Amyr Cantúsio Jr. é conhecido no cenário musical brasileiro pela sua estreita relação com a música progressiva de vanguarda, nas mais variadas manifestações, além de ser um grande entusiasta do rock surgido ao fim da década de sessenta e presente até os dias atuais. Assim, sua carreira está envolvida no mais puro ecletismo, permeando diversos estilos tais como: progressivo sinfônico, eletrônico, música atonal, power trio, prog metal, gotic metal, hard rock e outros. Como visto, a trajetória deste músico não se compromete com uma linha musical específica, onde, incansavelmente, apresenta um vasto leque de realizações com características díspares.
Em 2009, num dos seus mais recentes trabalhos(ainda inédito), Amyr voltou às origens clássicas de sua formação musical, apresentando uma releitura da obra erudita "Quadros de uma Exposição", do renomando músico russo Modest Mussorgsky. Nos anos setenta, com o disco "Pictures At An Exihibition", dos virtuosos Emerson, Lake And Palmer, provavelmente o rock prestou sua mais significativa homenagem ao mestre russo. Modest Mussorgsky, 1839-1881, fez parte do famoso grupo nacionalista (grupo dos 5) russo que tinha como membros Rimsky-Korsákov, Cui, Balakirév e Borodin.

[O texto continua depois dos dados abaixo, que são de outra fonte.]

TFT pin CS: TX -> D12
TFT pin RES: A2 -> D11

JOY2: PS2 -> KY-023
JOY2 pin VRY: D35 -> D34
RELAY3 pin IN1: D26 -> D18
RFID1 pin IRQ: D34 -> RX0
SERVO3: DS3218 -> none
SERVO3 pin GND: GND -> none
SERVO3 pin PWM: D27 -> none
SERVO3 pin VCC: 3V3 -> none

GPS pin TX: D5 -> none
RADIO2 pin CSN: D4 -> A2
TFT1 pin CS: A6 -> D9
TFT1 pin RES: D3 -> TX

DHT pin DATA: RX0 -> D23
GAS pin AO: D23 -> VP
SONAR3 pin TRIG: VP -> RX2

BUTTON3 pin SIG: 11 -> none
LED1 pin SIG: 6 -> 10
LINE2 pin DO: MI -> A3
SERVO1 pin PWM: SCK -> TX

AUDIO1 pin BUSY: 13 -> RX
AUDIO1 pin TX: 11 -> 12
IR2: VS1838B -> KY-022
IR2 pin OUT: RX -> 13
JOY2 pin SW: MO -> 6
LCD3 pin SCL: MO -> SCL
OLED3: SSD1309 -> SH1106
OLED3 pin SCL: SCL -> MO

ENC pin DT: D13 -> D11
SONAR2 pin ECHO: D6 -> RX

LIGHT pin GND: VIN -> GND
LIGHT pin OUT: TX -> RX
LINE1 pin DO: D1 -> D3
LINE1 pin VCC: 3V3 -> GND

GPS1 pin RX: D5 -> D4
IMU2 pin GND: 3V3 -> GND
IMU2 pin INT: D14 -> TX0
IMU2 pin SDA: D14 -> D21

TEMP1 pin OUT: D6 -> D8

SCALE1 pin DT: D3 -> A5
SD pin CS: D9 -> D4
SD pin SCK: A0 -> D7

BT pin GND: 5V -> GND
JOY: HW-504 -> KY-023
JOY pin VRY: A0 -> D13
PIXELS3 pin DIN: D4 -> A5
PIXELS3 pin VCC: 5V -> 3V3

A interpretação de Amyr é mais visceral, clássica e rebuscada que a do grupo ELP, porém conta com toques pessoais, não se atendo apenas a maquinar uma partitura pura e simples. A introdução na "Parte I (Orquestra e Grand Piano)" é muito próxima do movimento original, alternando passagens suaves com deselances ágeis e neuróticos, bem ao estilo da musicalidade do compositor russo. O ritmo desenfreado e irascível da peça é muito bem interpretado por Amyr, provocando no ouvinte a intensidade e dramaticidade que caracterizam a obra original. Os minutos finais são um dos pontos altos de todo o disco! A segunda faixa, "Parte II (Orquestrações com Teclados)", inicia-se com as mesmas notas da anterior, com sentimentalismo transbordando até a virada clássica entrecortada pela escala rápida de notas, mudando completamente o andamento da mesma. Amyr a executa solo, numa espécie de recital clássico, não deixando muito espaço para linhas roqueiras, essencialmente uma faixa erudita, porém agora com a presença dos teclados, apresentando uma dicotomia clara para as leituras em piano. Por incrível que pareça, Amyr mostra muito mais agilidade e nervosismo ao piano do que nos teclados, onde segue uma linha um pouco mais cadenciada e sinfônica
"Parte III (Portais do Além)" e "Parte IV (Portais de Kiev)" retomam o ritmo introspectivo ao piano, numa interpretação pungente e de muita sensibilidade, outro grande momento da obra. As audições seguintes, constantes nas "Partes V a IX", o músico adiciona elementos alheios à plataforma musical clássica, tais como bateria e baixo elétricos e muitos sintetizadores emulando os mais variados sons, desde pássaros a elementos naturais, algo que possibilita uma verve psicodélica nas execuções, conferindo um sopro de originalidade e leveza para a peça de Mussorgsky. Entretanto, esta é uma obra inerentemente clássica, apesar dos elementos citados, não há flerte com o rock e seus desdobramentos. Amyr não permite muitas concessões, imprime seu toque pessoal, porém em sua homenagem ao músico russo, optou por conceber arranjos minimalistas, eruditos e de extremo bom gosto.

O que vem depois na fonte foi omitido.